# Best Recipe for Acrylic Slab mold



## soap1daze (Sep 23, 2015)

I just received my acrylic slab mold and it looks very well made.  My problem is that I didn't receive the recipe to use with this mold.  I want to avoid any unmolding problems I've read about.  The mold was to be shipped with a recipe.  Any idea where I can find it?  

I make cold processed soap but want this specific recipe before I start changing things up.  Thank you.


----------



## kumudini (Sep 23, 2015)

You didn't say where you got this mold so I can't look up for the recipe but, I see recipes on soap making resource and they use acrylic mold for all kinds of recipes, and they sell them as kits. So I'm thinking you could use any recipe with it. I think they are no-line molds, so convenient. Good luck with your new mold.


----------



## soap1daze (Sep 23, 2015)

Yes it was the soap making resource company.  The site has photos that don't expand so it is hard to see what is being shown and what mold is being used.  TU.


----------



## snappyllama (Sep 23, 2015)

I don't have one but recall folks mentioning that you need to oil acrylic molds with mineral oil otherwise they stick.  Mineral Oil doesn't saponify.

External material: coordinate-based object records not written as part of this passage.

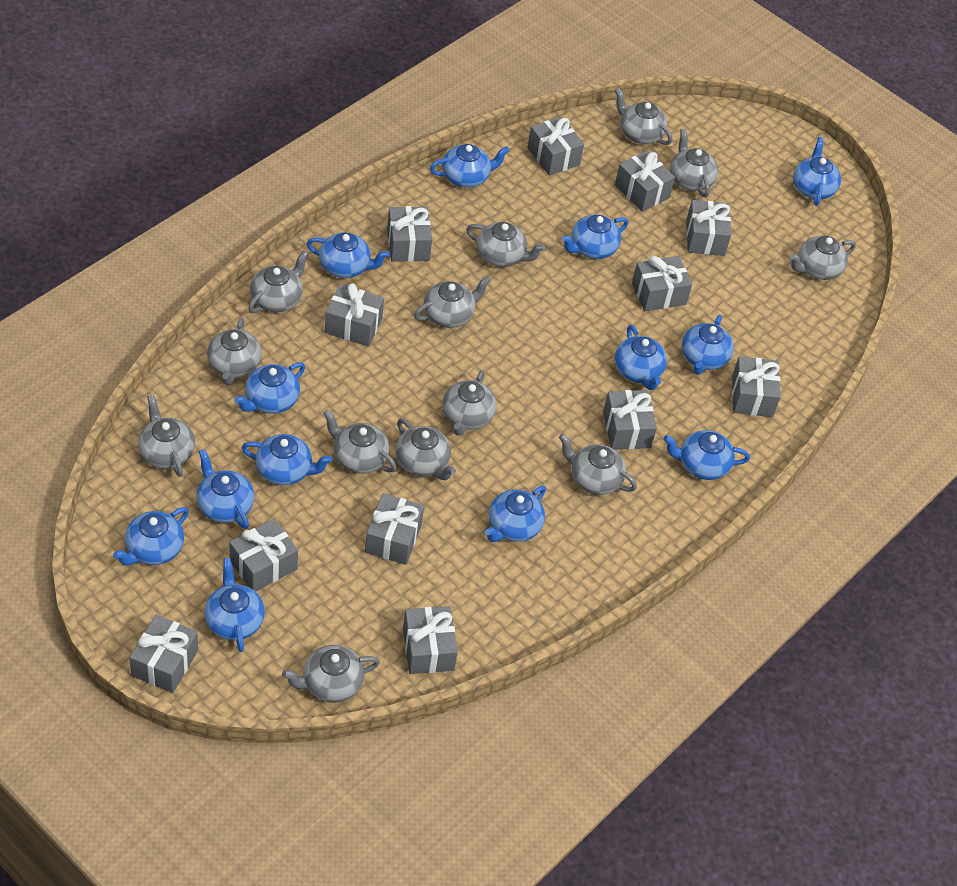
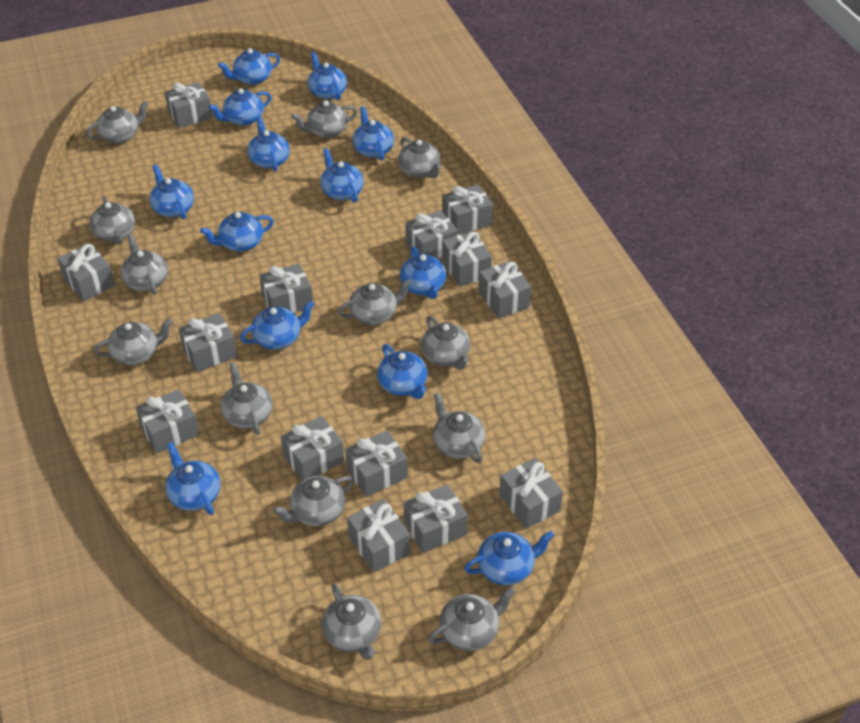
grey gift: 12 -> 14

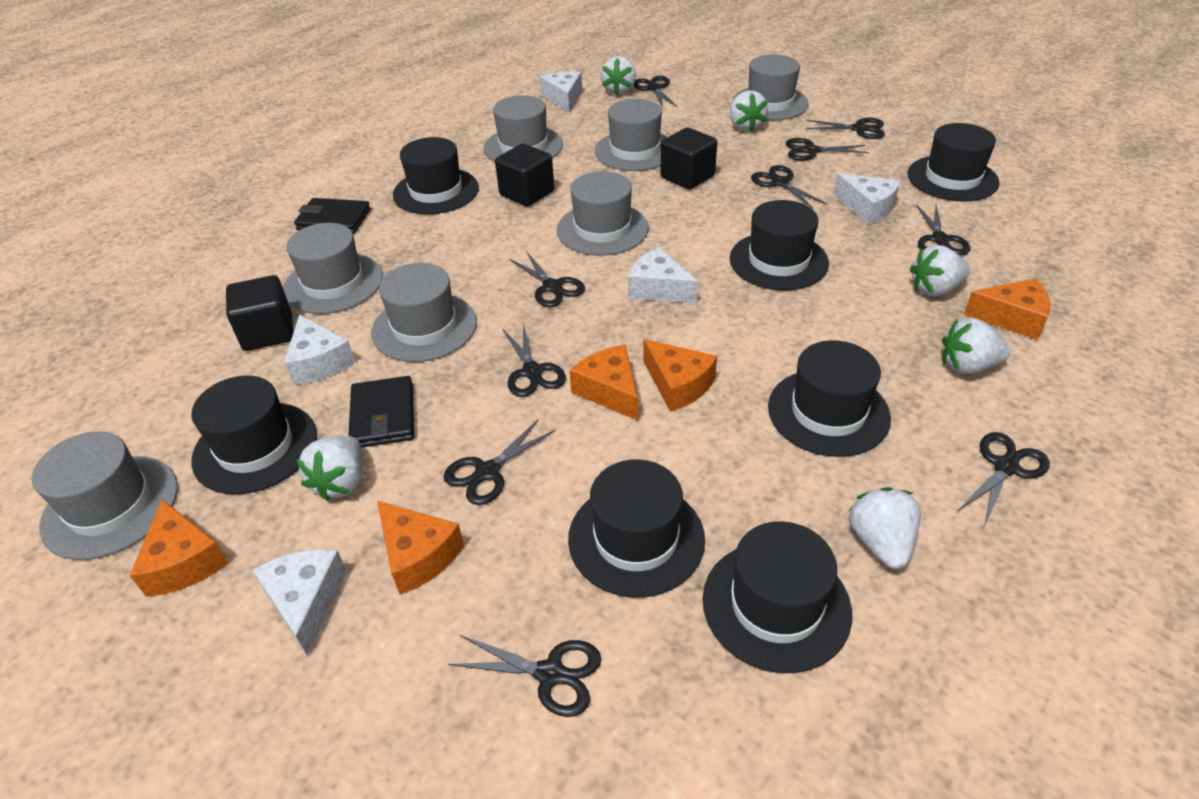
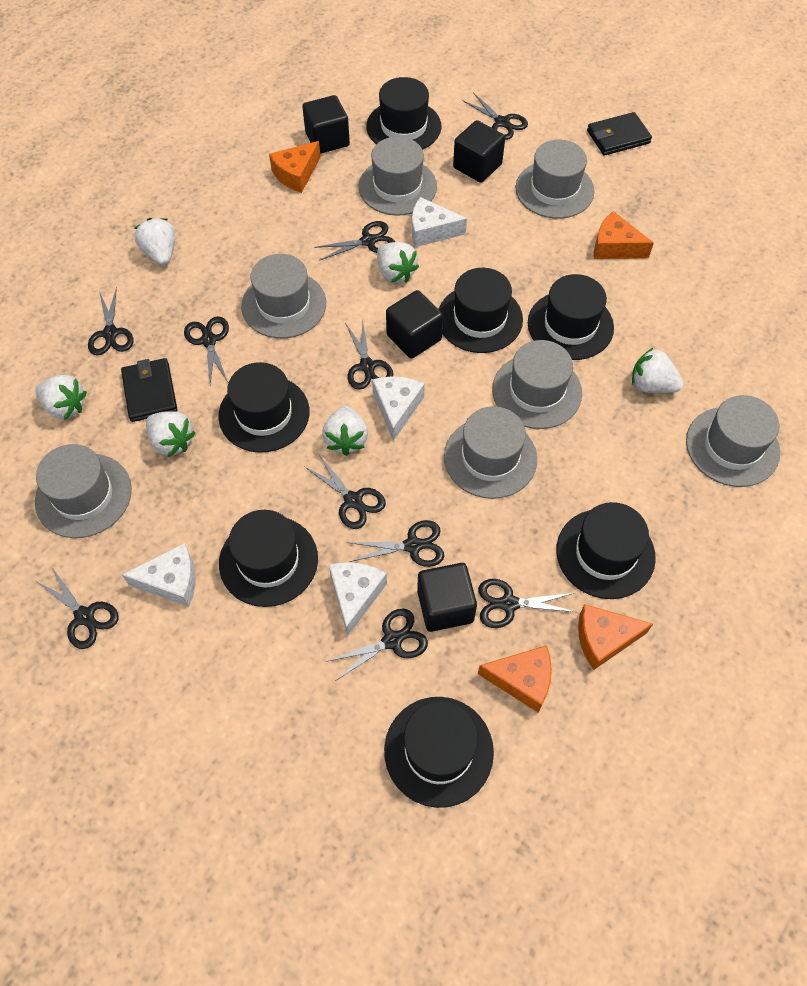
black cube: 3 -> 4
orange cheese: 5 -> 4
white cheese: 5 -> 4

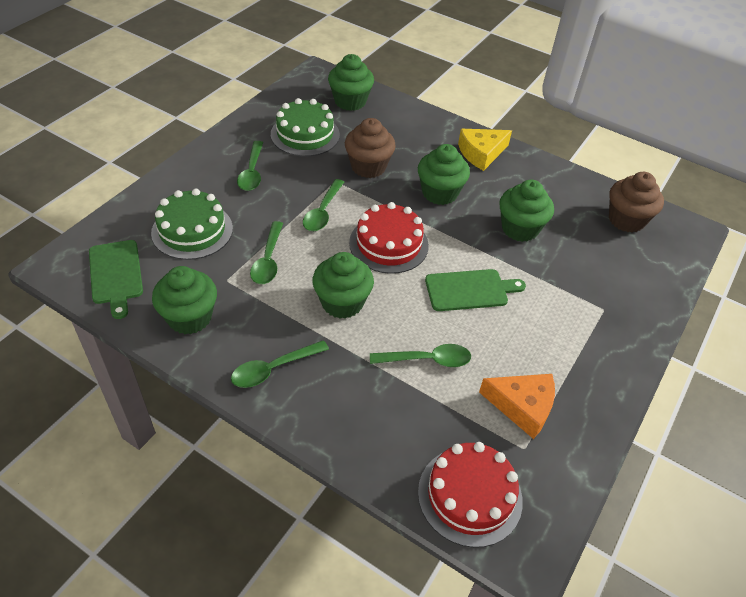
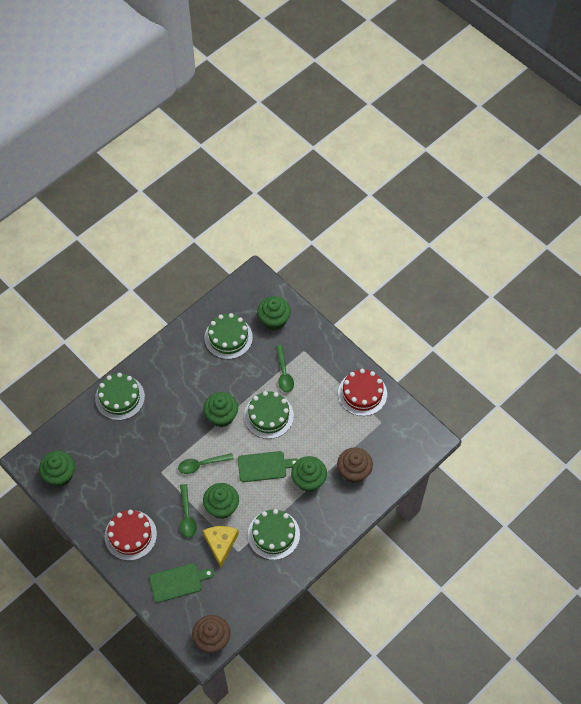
green cake: 2 -> 4
green spoon: 5 -> 3
orange cheese: 1 -> 0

 I don't think the recipe has much to do with it...


----------



## soap1daze (May 22, 2017)

Just as a follow up I used one of my standard recipes size adjusted for this mold and added SLC into the mix.  24 hours later and the soap came out nicely.

Sorry I couldn't post a pic for you.  Forgot the process for doing so.


----------



## shunt2011 (May 22, 2017)

I had an acrylic mold and no matter what I did to it it still gave me fits unmolding. I tried mineral oil, cooking spray. My salt bars were the only ones that came out relatively decent .  I finally sold it as others seemed to have better luck. I suggest a harder recipe. Most certainly not a primarily all or high liquid oil recipe.


----------